Foto: Divulgação
O Tribunal de Contas de Mato Grosso do Sul (TCE-MS) retomou a fiscalização do contrato de concessão do transporte coletivo de Campo Grande e determinou que a Prefeitura apresente explicações sobre obrigações que ainda não foram cumpridas.
A decisão foi publicada após o anúncio da venda do Consórcio Guaicurus para a empresa HP Mobilidade, de Goiânia. O Tribunal abriu prazo de dez dias para que a administração municipal informe quais medidas serão adotadas, apresente um cronograma de solução dos problemas e esclareça quais exigências foram feitas à nova empresa responsável pelo serviço.
No despacho, o TCE-MS afirmou que o contrato de concessão foi conduzido com falta de acompanhamento adequado e destacou pendências relacionadas ao Termo de Ajustamento de Gestão (TAG), firmado em 2020 entre a Prefeitura e o órgão de controle.
Entre os pontos cobrados estão o fortalecimento da Agência de Regulação dos Serviços Públicos Delegados de Campo Grande (Agereg), a realização de concurso para ampliar a equipe de fiscalização, a análise do equilíbrio econômico-financeiro do contrato e a criação de estudos para melhorias na estrutura do transporte público.
O Tribunal também cobrou informações sobre a renovação da frota de ônibus. Segundo o órgão, apesar da aquisição de novos veículos nos últimos anos, o sistema ainda apresenta problemas relacionados à idade da frota, como falhas mecânicas e atrasos nas linhas.

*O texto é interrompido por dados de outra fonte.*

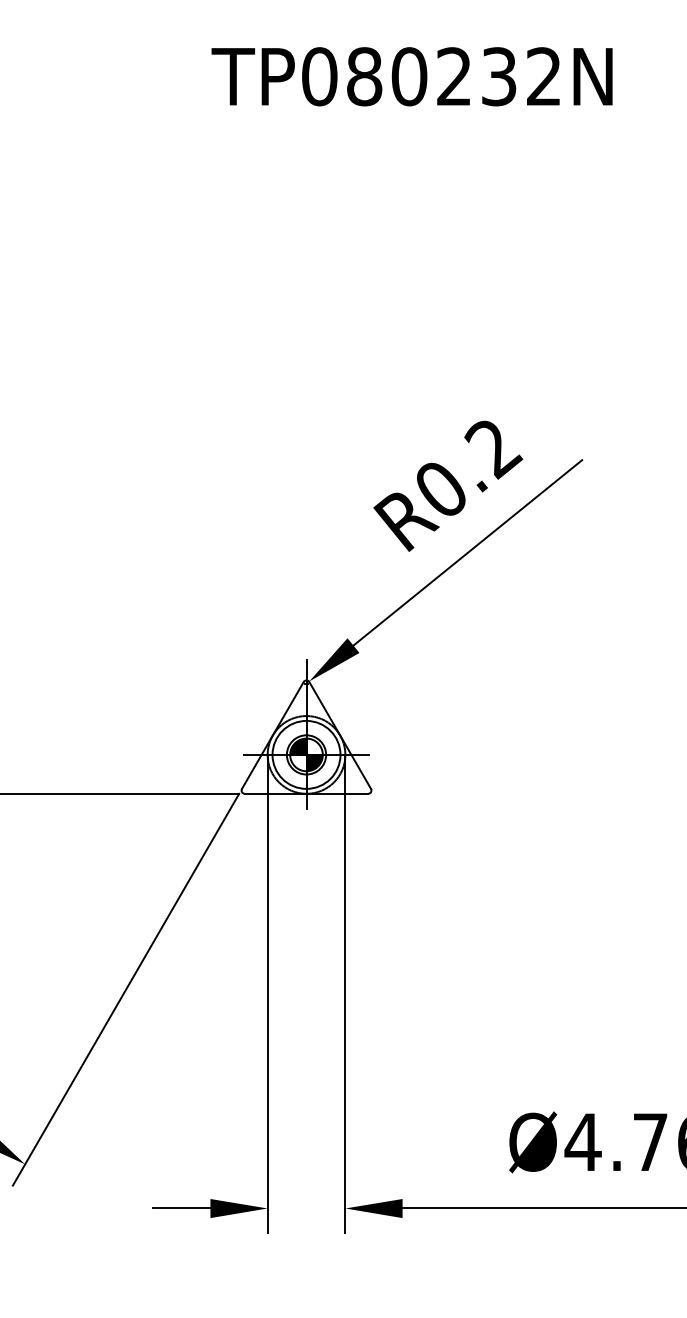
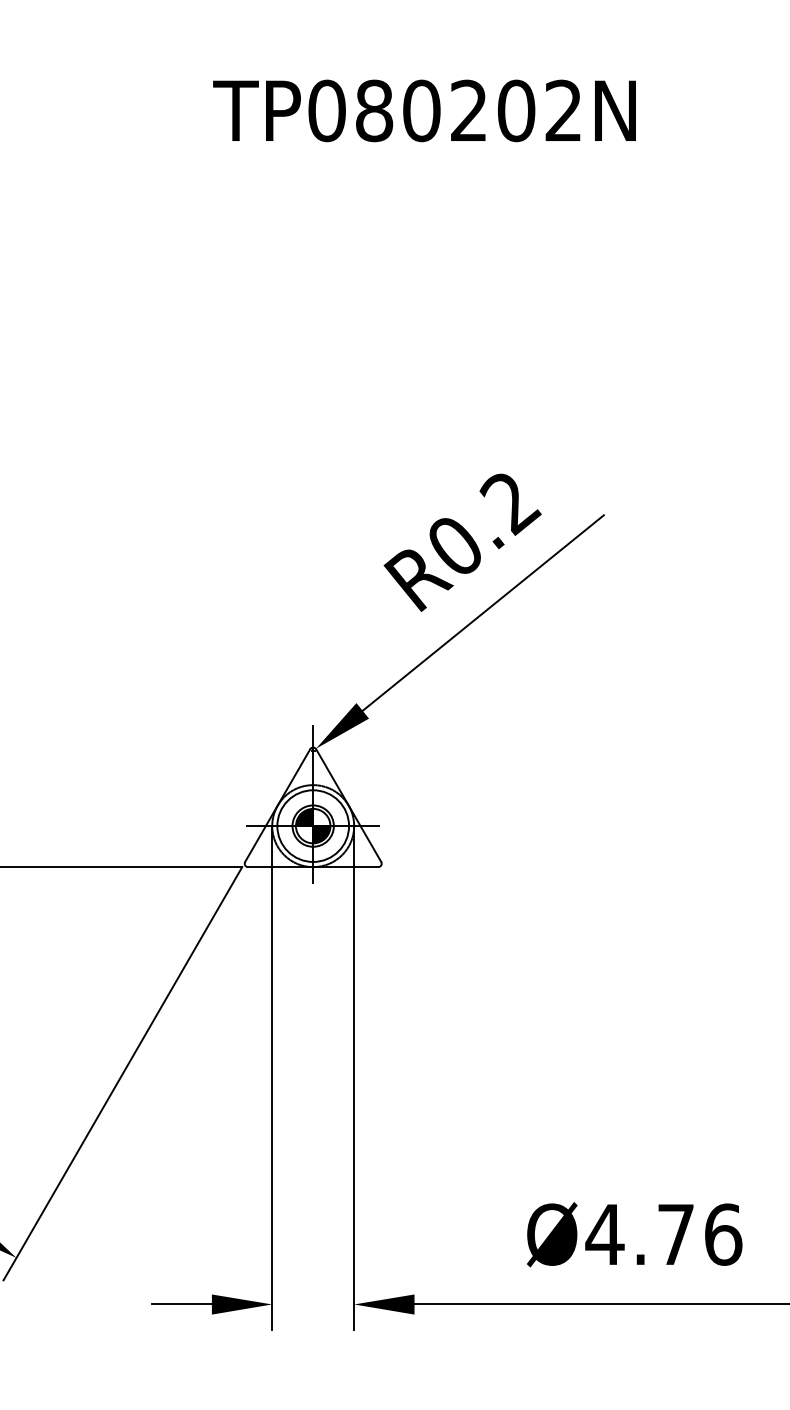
text: (499, 76) -> (516, 110), TP080232N -> TP080202N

A fiscalização ocorre após a intervenção administrativa realizada pela Prefeitura no Consórcio Guaicurus em junho deste ano. Durante o período de intervenção, foram identificados milhares de registros de descumprimento de horários e dívidas consideradas pendentes.
A venda do Consórcio Guaicurus para a HP Mobilidade foi anunciada no dia 21 de julho. A empresa deverá assumir a operação do transporte coletivo, enquanto a Prefeitura e os órgãos de controle acompanham a transição e cobram medidas para melhorar a qualidade do serviço oferecido aos usuários.